Ich konnte es kaum glauben ,aber so ist es möglich....
http://kleinanzeigen.ebay.de/anzeigen/s-anzeige/niedersachsen/fische/sonstige/u4530262
Gruss Patrick


----------



## wp-3d (20. Feb. 2012)

*AW: es ist soweit ,endlich 500 KOI in 3000 Liter möglich*



Patrick K schrieb:


> Ich konnte es kaum glauben ,aber so ist es möglich....




Hallo Patrick,

für eine gewisse Zeit geht es auch mit 500 Koi in 30 Liter. https://www.hobby-gartenteich.de/xf/posts/89 

später in einem IBC 1000 Ltr.  https://www.hobby-gartenteich.de/xf/posts/16


----------



## Patrick K (20. Feb. 2012)

*AW: es ist soweit ,endlich 500 KOI in 3000 Liter möglich*

Da stellt sich doch die Frage, darf man eigentlich alles was mehrfarbig ist KOI nennen?
Und damit sind diese Schwertträger gemeind


----------



## Joerg (20. Feb. 2012)

*AW: es ist soweit ,endlich 500 KOI in 3000 Liter möglich*

Aus Wikipedia: "Koi oder in Zusammensetzungen auch -goi ist einfach das japanische Wort für Karpfen allgemein."

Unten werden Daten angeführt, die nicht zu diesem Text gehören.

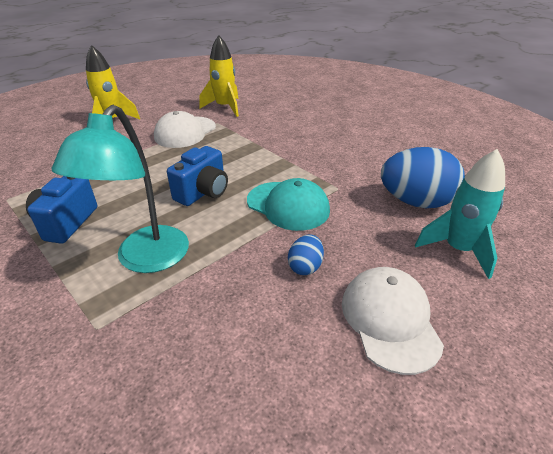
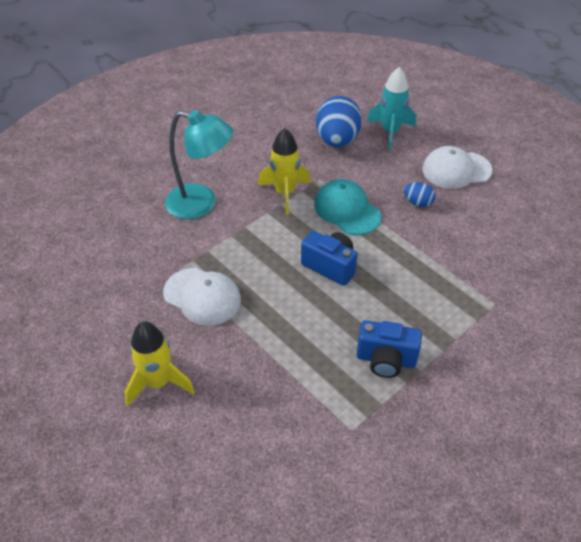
camera: 90 degrees left, 10 degrees up
(146, 259) = (425, 291): turquoise lamp -> turquoise lamp (201, 204)
(224, 107) = (134, 265): yellow rocket -> yellow rocket (285, 193)
(288, 205) = (347, 210): turquoise cap -> turquoise cap turned 75 degrees counterclockwise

Was auch immer du verkaufen willst, der Begriff ist nicht geschützt. 
Diese Schwertträger wollte ich vor 2 Jahren schon mal bei meinem Zierfischhändler kaufen. Die Farbe ist aber in Natura nicht wirklich so wie bei den richtigen.


----------



## Theo (20. Feb. 2012)

*AW: es ist soweit ,endlich 500 KOI in 3000 Liter möglich*



Patrick K schrieb:


> Da stellt sich doch die Frage, darf man eigentlich alles was mehrfarbig ist KOI nennen?
> Und damit sind diese Schwertträger gemeind



Moin Patrick.
Schwertträger im Teich??? geht das gut? Ich meine, überstehen die unsere Winter?
Ich habe die Schwertträger in meinem Aquarium, wo sie bei sehr gemütlichen Temperaturen umherschwimmen....aber im Teich 
Ich wäre nie auf die Idee gekommen diese kleinen lebendgebährenden Zahnkarpfen als "Koi" zu bezeichnen.
Wieder was dazu gelernt. Danke


----------



## Joerg (20. Feb. 2012)

*AW: es ist soweit ,endlich 500 KOI in 3000 Liter möglich*

Moin Theo,
die sind nicht winterhart und sollten somit nicht in den Teich.


----------



## Knoblauchkröte (28. Feb. 2012)

*AW: es ist soweit ,endlich 500 KOI in 3000 Liter möglich*

Hi,

wenn man so was schon ließt:

Koi-Schwertträger, teilweise schon abgelaicht

zeigt schon das so mancher bei  E... keine Ahnung von seinen "Produkt" hat das er an Mann/Frau bringen will

MfG Frank


----------